L’ouvrage que François Hartog publie aujourd’hui se situe dans la continuité de sa pensée et de ses travaux sur les régimes d’historicité. Il est d’un abord difficile, compte tenu de l’immense érudition historiographique, historique, philosophique et littéraire de l’auteur et du fait que cet ouvrage prolonge les précédents, supposant du lecteur qu’il en connaisse les contenus. Il me semble donc nécessaire de commencer par rappeler ce qu’a été l’apport de François Hartog à l’historiographie et, plus globalement, à la pensée de notre époque. Je présenterai ensuite la structure de cet ouvrage, avant d’en aborder le contenu.

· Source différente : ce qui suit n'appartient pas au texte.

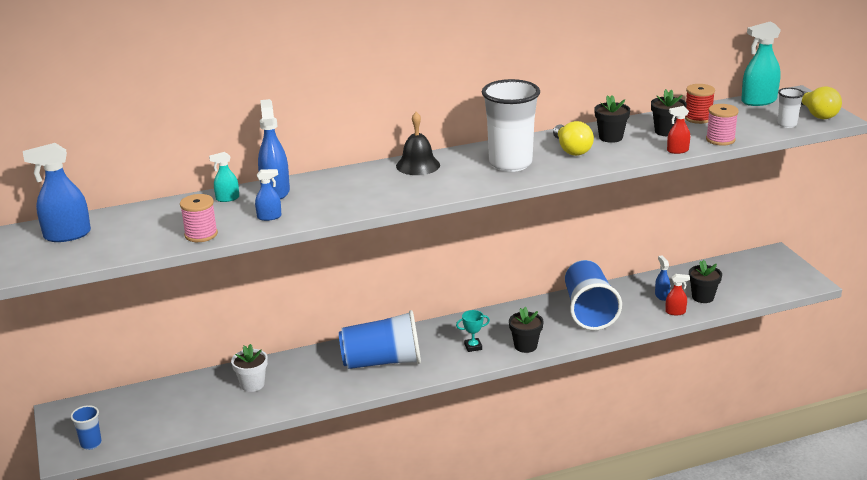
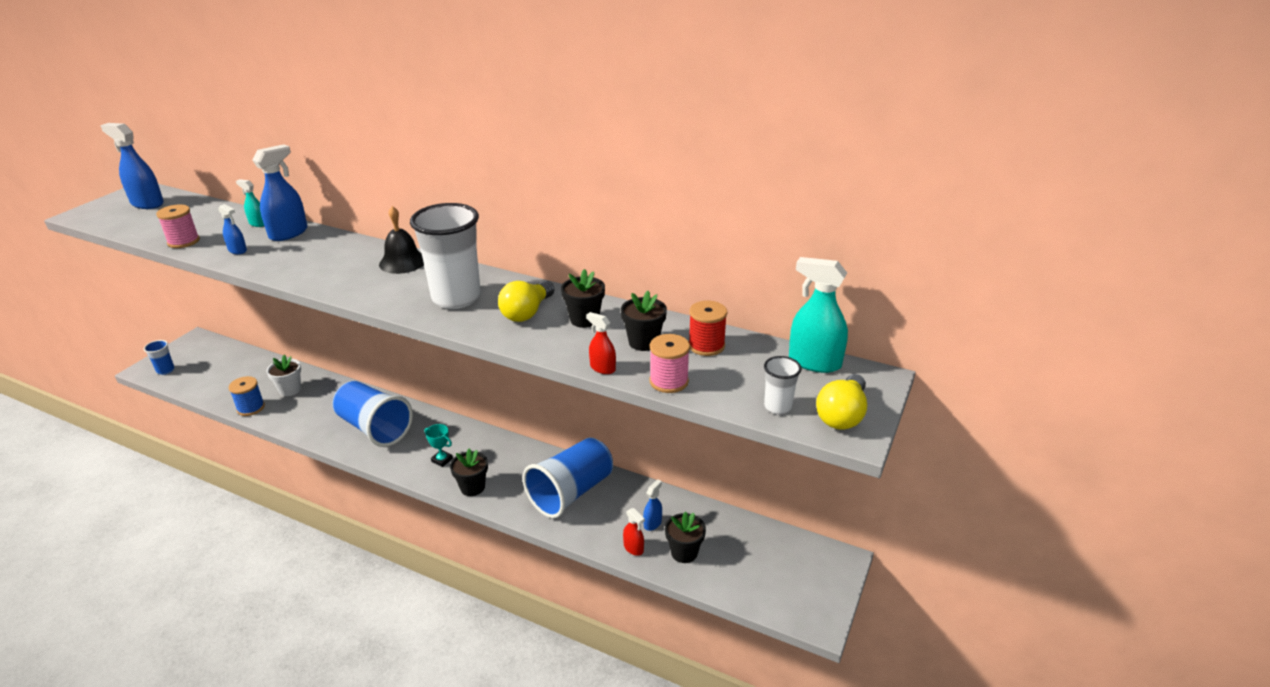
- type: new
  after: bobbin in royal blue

Le concept de « régime d’historicité »

Dans une société donnée, un régime d’historicité est la manière d’articuler le passé, le présent et l’avenir. François Hartog montre que leurs articulations ont varié selon les lieux et selon les époques. Pour définir les différents régimes d’historicité, François Hartog utilise les concepts élaborés par l’historien et philosophe allemand Reinhart Koselleck, « champ d’expérience » (qui résulte du passé) et « horizon d’attente » (qui concerne l’avenir) (in, Le futur passé. Contribution à la sémantique des temps historiques, éditions de l’EHESS, 1994). À l’état premier, une communauté ou une société a besoin de fonder son sentiment d’unité sur un passé qui informe totalement le présent : les dieux ou les héros qui ont fondé la société sont toujours présents pour défendre, sanctionner ou infléchir les actions du présent. Il n’y a pas de distinction entre le présent et le passé, pas plus qu’il n’existe une distinction claire entre l’action de la société sur elle-même et l’intervention des dieux et des héros. Seule la conscience prise d’une distance entre le présent et un passé révolu permet de sortir de ce premier régime d’historicité. À l’époque moderne, vers la fin du XVIIIe siècle, le passé selon Reinhart Koselleck commença à être considéré comme un « champ d’expérience » qui, au lieu de répéter ce qui était déjà connu, ouvrait sur la nouveauté et l’incertain : le futur avait un avenir est créait par la même un « horizon d’attente ».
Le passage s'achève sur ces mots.